One Step Backward, Two Steps Forward
Let’s go back and look at the first function, overwrite_AV_reg_service, which is called five times with parameters of 1–5:
The function gets an argument, decrypts the corresponding string from the encrypted buffer using the get_string function and writes data into the decrypted registry path using set_registry_value.
Piecing the Puzzle
Now that we know what the driver’s different functions do, we can look at the function call graph once again:
The first function, main_func, is called five times with parameters of 1–5. For each parameter, get_string decrypts a different AV-related path.
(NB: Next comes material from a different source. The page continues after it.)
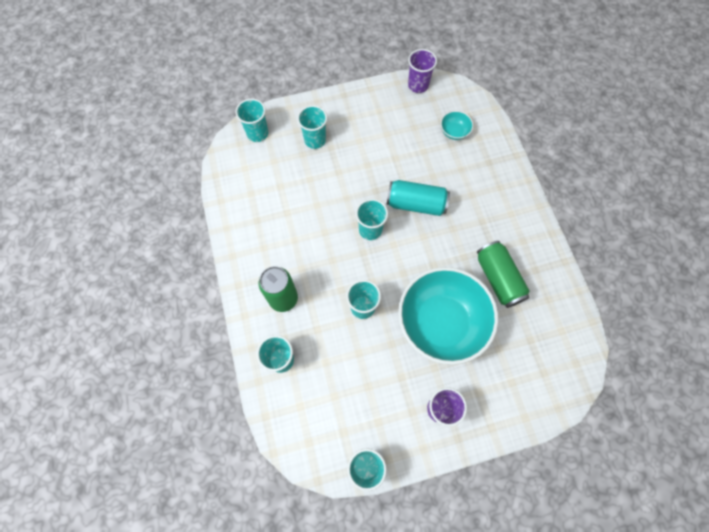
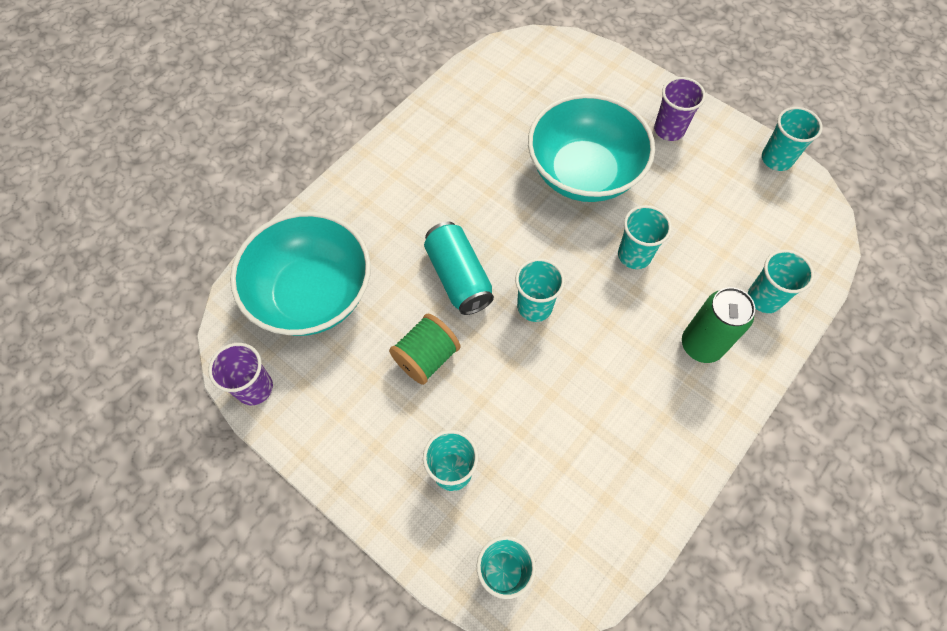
camera: 125 degrees left, 5 degrees down
(380, 162) = (426, 357): none -> green spool
(454, 132) = (312, 294): turquoise bowl -> turquoise bowl, size x2.50
(498, 278) = (489, 148): green can -> none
Then, set_registry_if_key_exists overwrites the registry path of that AV’s driver and prevents it from being loaded into the system.
Disable AV, Reload Without Resistance
We also noticed that the malware using this driver causes the system to reboot after installing the driver. This causes the targeted AV software not to be loaded after the system restores, enabling the malware to execute without disturbance.
The driver performs this action because the user-mode code can’t overwrite AV registry data; it employs self-protections to prevent exactly that. However, when executed by a driver, which can carry out more actions on a deeper privilege level, it is much harder to prevent such actions.
And that’s it. We now know what the driver does, and I even have a few minutes to spare for lunch!
When deciding between the dynamic and static approaches, I chose the latter method because it allowed me to understand how everything works internally. By dynamically obtaining the strings, I could learn what the driver does but not exactly how it does it.
I conducted most of my research without using Hex-Rays due to the plugin’s inherent inaccuracies. I showed code mostly using Hex-Rays, however, for the sake of approachability.
Finally, in truth, I am allowed to eat my lunch even if I do not complete a given task in the morning — and I don’t always show up for work at 9:00 a.m. sharp.
Driver MD5: 48b872f91f1ff3f96594bf480ebf3dcc